Maça bilinen onbirinden yalnızca Engin Baytar'ı kesip, yerine Alanzinho ile başlayan bordo mavililere karşı takımın beyni Olcan'sız sahaya çıkan Gaziantepspor, daha maçın başında Egemen'in kendi kalesine attığı golle skor üstünlüğünü yakalayınca, Trabzonspor için maç beklenende zor geçmeye aday hale geldi. Nispeten dengede gitmesi beklenen karşılaşmada gelen erken gol her iki takımında oyun şablonlarında biraz daha mecburi değişiklik yaptırdı. Golü atan taraf biraz daha savunmaya yönelirken, yiyen taraf ise atak organizasyonlarını iyiden iyiye arttırma yoluna gitti. Özellikle sağ kanadı kullandığı bilinen Trabzonspor, ilk onbeş dakikada orta saha ile kanatlar arasındaki bağlantıyı kuramayınca sık sık göbekten denemeler yapmak durumunda kaldı. Özellikle Jaja'nın getirdiği topların sürekli Gaziantepspor savunmasından dönmesiyle kısa süreli bir kriz yaşayan bordo mavililer, yine Jaja'nın başlattığı atakta, son vuruşu yapan Burak Yılmaz'ın golüyle skora dengeyi getirmeyi başardı. Golden sonra daha rahat bir oyun oynamaya başlayan bordo mavililer, ikinci golü tamamen Umut'un bireysel çabasıyla buldu. Umut'un indirdiği topa tam Selçuk vuracakken, arkadan Selçuk'u engelleyen Serdar Kurtuluş hem penaltıya sebebiyet verdi, hem de kırmızı kart görerek takımının 10 kişi kalmasına sebep oldu. Burak Yılmaz, Trabzonspor'un bu sezon kazandığı ikinci penaltı vuruşunu ağlara gönderince devre bitmeden Trabzonspor güçlü rakibi karşısında öne geçmeyi başardı.
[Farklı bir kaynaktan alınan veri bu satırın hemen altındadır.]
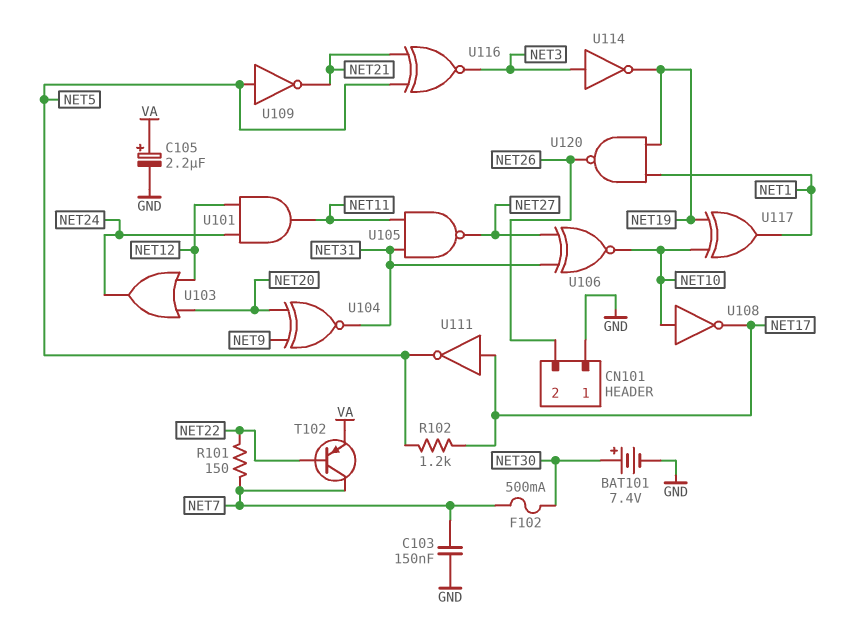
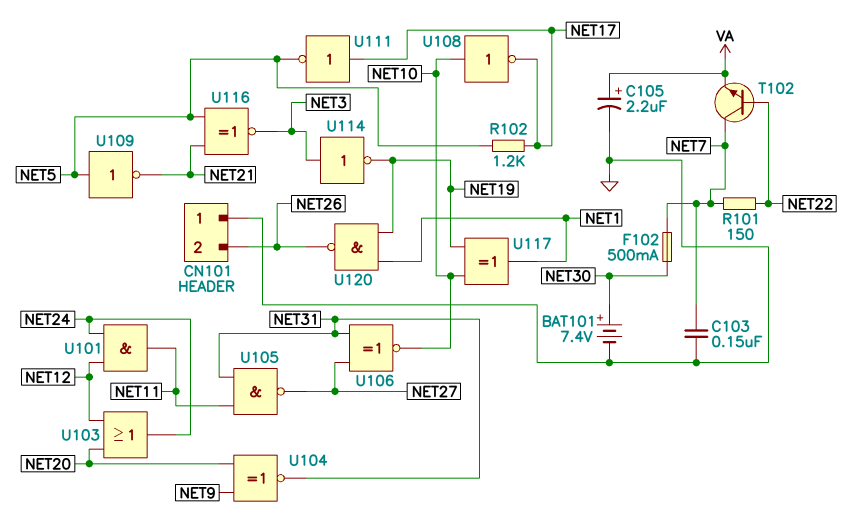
T102: PNP (B NET22, C NET7, E VA) -> NPN (B NET22, C NET7, E VA)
Devrenin sonu 2-1 Trabzonspor lehine gelirken, ikinci yarı öncesinde hem skor üstünlüğü, hem de sahadaki oyuncu sayısı olarak Trabzonspor, Gaziantepspor'dan bir kaç adım daha öne fırladı. 10 kişi kalan Gaziantepspor, ikinci yarıya daha ofansif başlamak istedi ancak, Trabzonspor'un bilinen pas trafiği ve ''topu koşturması'' neticesinde yine savunma ağırlıklı bir oyun oynamaya mecbur kaldı. Jaja'nın ''one man show''u eşliğinde üst üste pozisyonlar yakalayan bordo mavililer, sahanın yıldızı Jaja'nın attığı klas golle farkı ikiye çıkartıp, olası bir kaza golünün sağlamasını yapmayı başardı ve sahadan üç puanla ayrılan taraf oldu.


Önce Gaziantepspor'dan başlayayım: Öncelikle Olcan'ın bu takım için ne kadar önemli bir oyuncu olduğu su götürmez bir gerçek. O sahada olmayınca topu ileriye taşıyacak, pozisyon yaratacak oyuncuyu maç boyunca bulamadı kırmızı siyahlı takım. Zaman zaman bu işi yapmak için, Gaziantepspor'un bence sahadaki en iyi oyuncusu olan Murat Ceylan sorumluluk aldı ancak O da kimi zaman Trabzonspor savunmasına takıldı, kimi zaman da arkadaşlarından yeterli desteği göremedi. Tolunay Kafkas yakaladıkları ivmeyi devam ettirmek istiyordu ancak, Selçuk'un penaltı pozisyonunda sinirlerine hakim olamayınca maçın geri kalan kısmını tribünden izlemek zorunda kaldı. Belli ki bir takım hedefleri ve beklentileri var ancak sinirini kontrol etmezse, nispeten iyi bir yola girmiş takımının maçlarını tribünden izlemek zorunda kalabilir.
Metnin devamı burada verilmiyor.